When the host memory is pageable, the driver uses an internal locked host memory buffer for DMA transfers from and to the GPU. The data needs to be copied from the user application memory to that buffer (or vice versa), which is a host-side system memory to system memory copy. If you achieve only 1.8 GB/sec for copies from pageable memory, this is a pretty good indication that your system memory throughput is low.
You can measure your system memory throughput with the STREAM benchmark. What kind of system memory throughput does it report? What kind of a system is this? You would want an IvyBridge-based or Haswell-based system for best performance. The performance of your host’s system memory can also be influenced by the speed grade of the memory used, the channel configuration, and various BIOS settings, so you might want to check into that. Also, in a multi-socket system you would want to make sure to set up processor and memory affinity appropriately so the application runs on the “near” CPU and uses the “near” memory relative to the GPU.

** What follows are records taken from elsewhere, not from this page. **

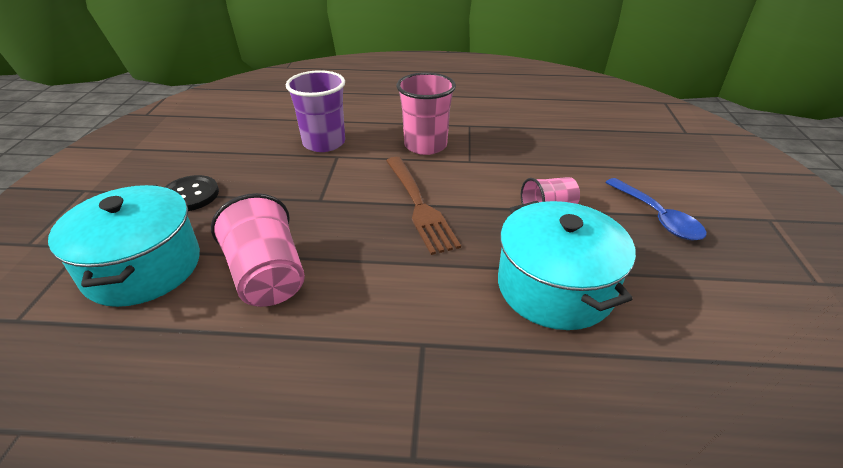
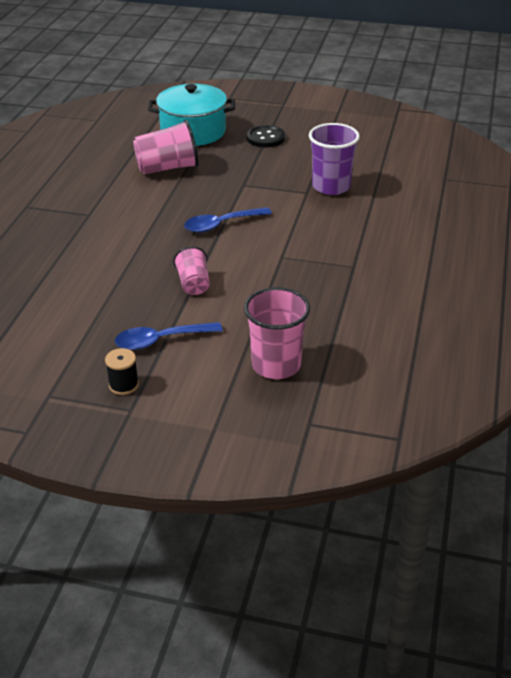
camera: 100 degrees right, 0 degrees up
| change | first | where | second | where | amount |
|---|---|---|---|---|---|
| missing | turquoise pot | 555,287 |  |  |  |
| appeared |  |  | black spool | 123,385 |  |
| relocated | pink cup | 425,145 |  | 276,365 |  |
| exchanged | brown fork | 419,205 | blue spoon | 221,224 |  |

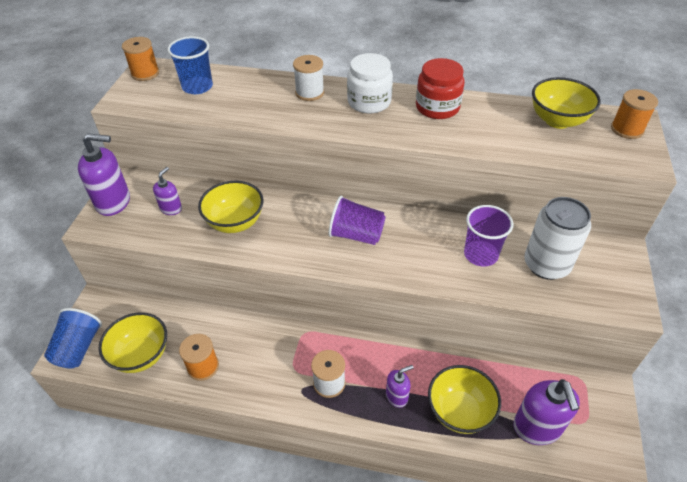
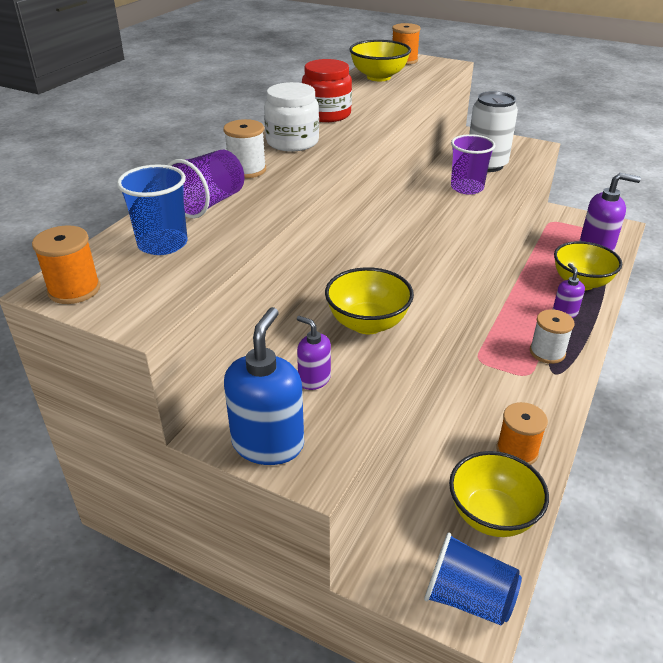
camera: 75 degrees left, 10 degrees down
| change | first | where | second | where | amount |
|---|---|---|---|---|---|
| relocated | purple cup | 356,235 |  | 209,204 |  |
| colour | purple soap dispenser | 114,202 | blue soap dispenser | 268,443 |  |

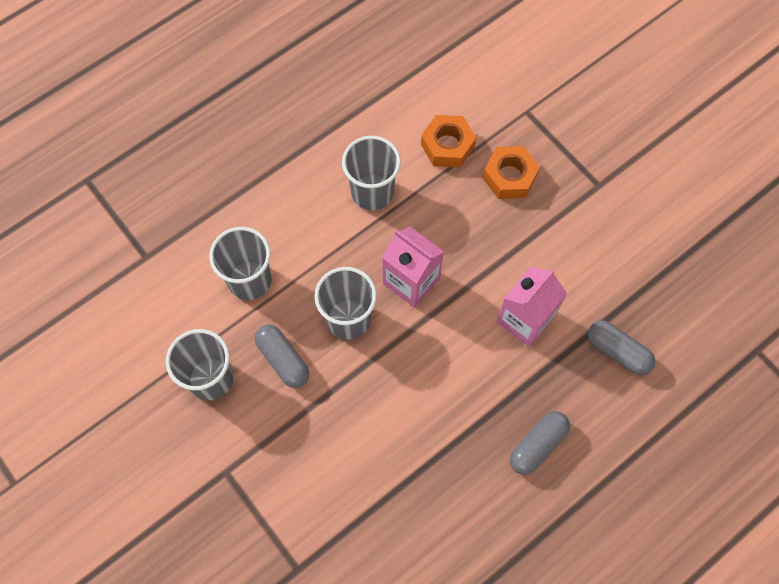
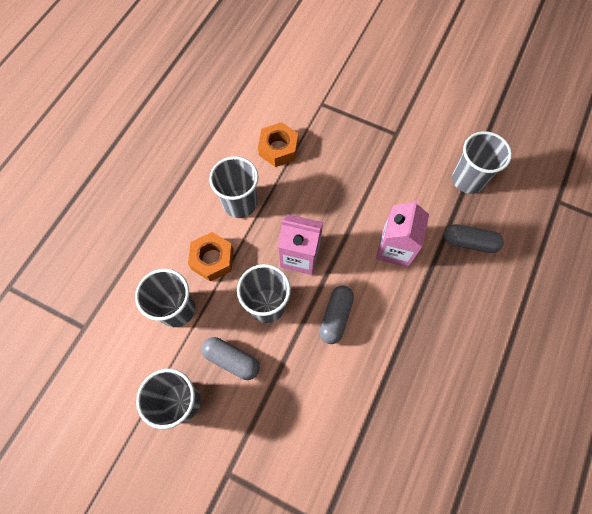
camera: 25 degrees left, 0 degrees up
| change | first | where | second | where | amount |
|---|---|---|---|---|---|
| appeared |  |  | grey cup | 468,180 |  |
| relocated | orange nut | 509,177 |  | 212,259 |  |
| relocated | grey capsule | 537,445 |  | 335,317 |  |

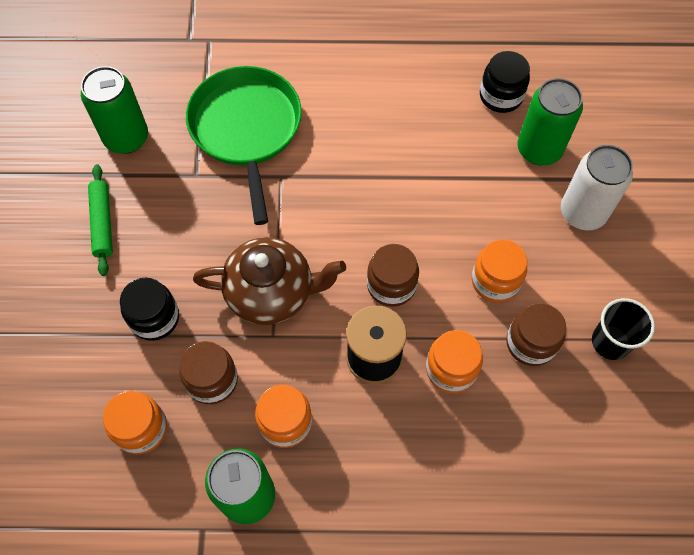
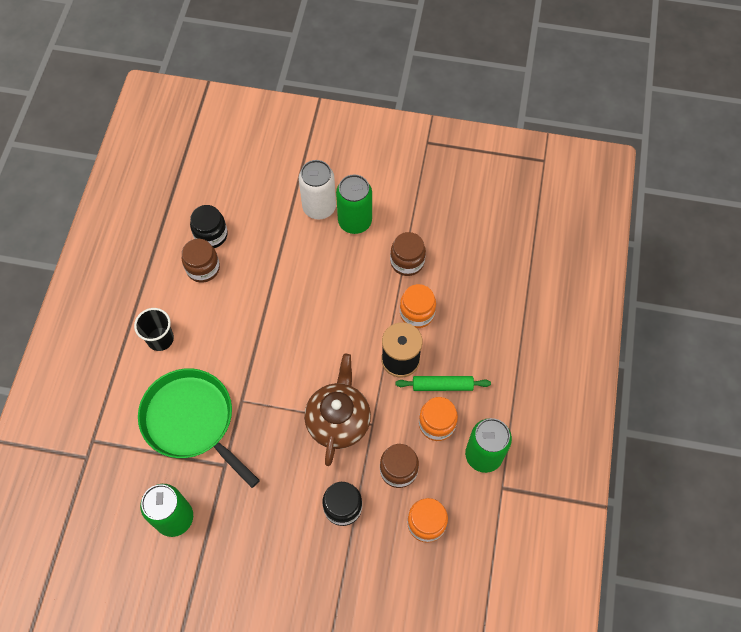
camera: 80 degrees left, 0 degrees up
| change | first | where | second | where | amount |
|---|---|---|---|---|---|
| missing | orange jar | 495,281 |  |  |  |
| relocated | green rolling pin | 102,223 |  | 442,385 |  |
| relocated | brown jar | 391,285 |  | 203,268 |  |
| relocated | green can | 539,149 |  | 355,221 |  |
| relocated | black cup | 610,342 |  | 160,339 |  |
| spun | green pan | 246,129 |  | 191,421 | 45 degrees clockwise |

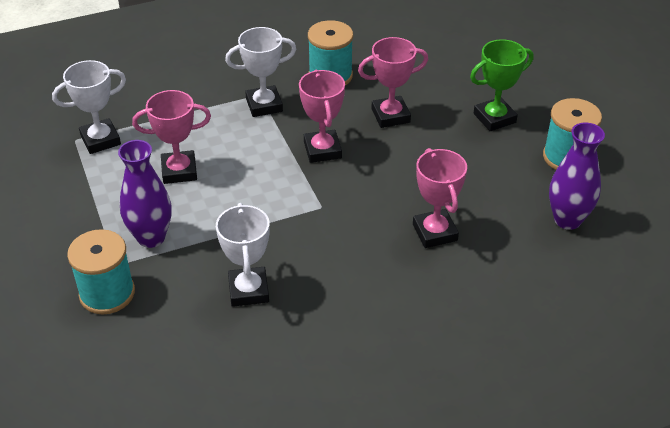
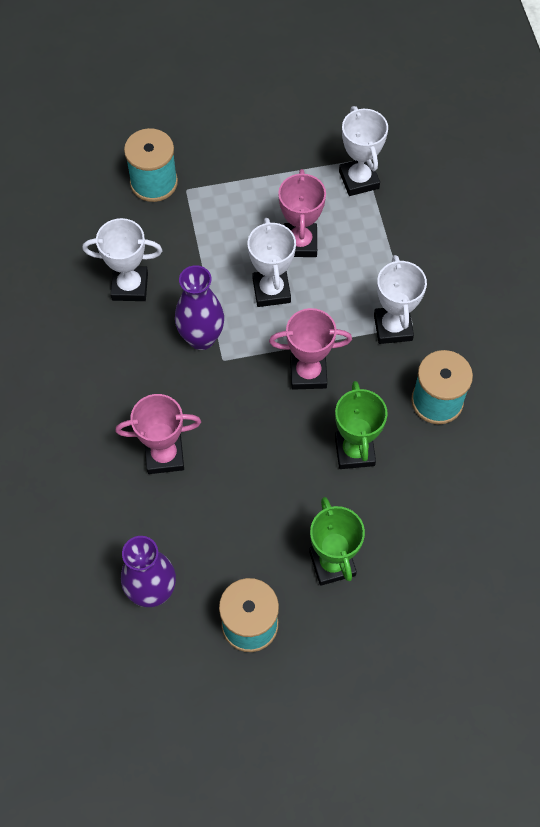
camera: 100 degrees right, 20 degrees up
| change | first | where | second | where | amount |
|---|---|---|---|---|---|
| appeared |  |  | white trophy | 271,290 |  |
| relocated | purple vase | 151,237 |  | 201,338 |  |
| colour | pink trophy | 390,116 | green trophy | 354,451 |  |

As for cudaHostAlloc(), my understanding is that it is a thin wrapper around the relevant host operating system API calls. So its performance is primarily a function of the host’s OS and the performance of the host platform. As with any dynamic allocation, you want want to allocate infrequently and mostly re-use existing allocation. 350 ms seems high, is cudaHostAlloc() the very first CUDA API call made by the app? In that case it would trigger the one-time initialization cost of the CUDA context. You would want to call cudaFree(0) prior to any timed CUDA API calls, so the initialization cost is incurred at the cudaFree() call.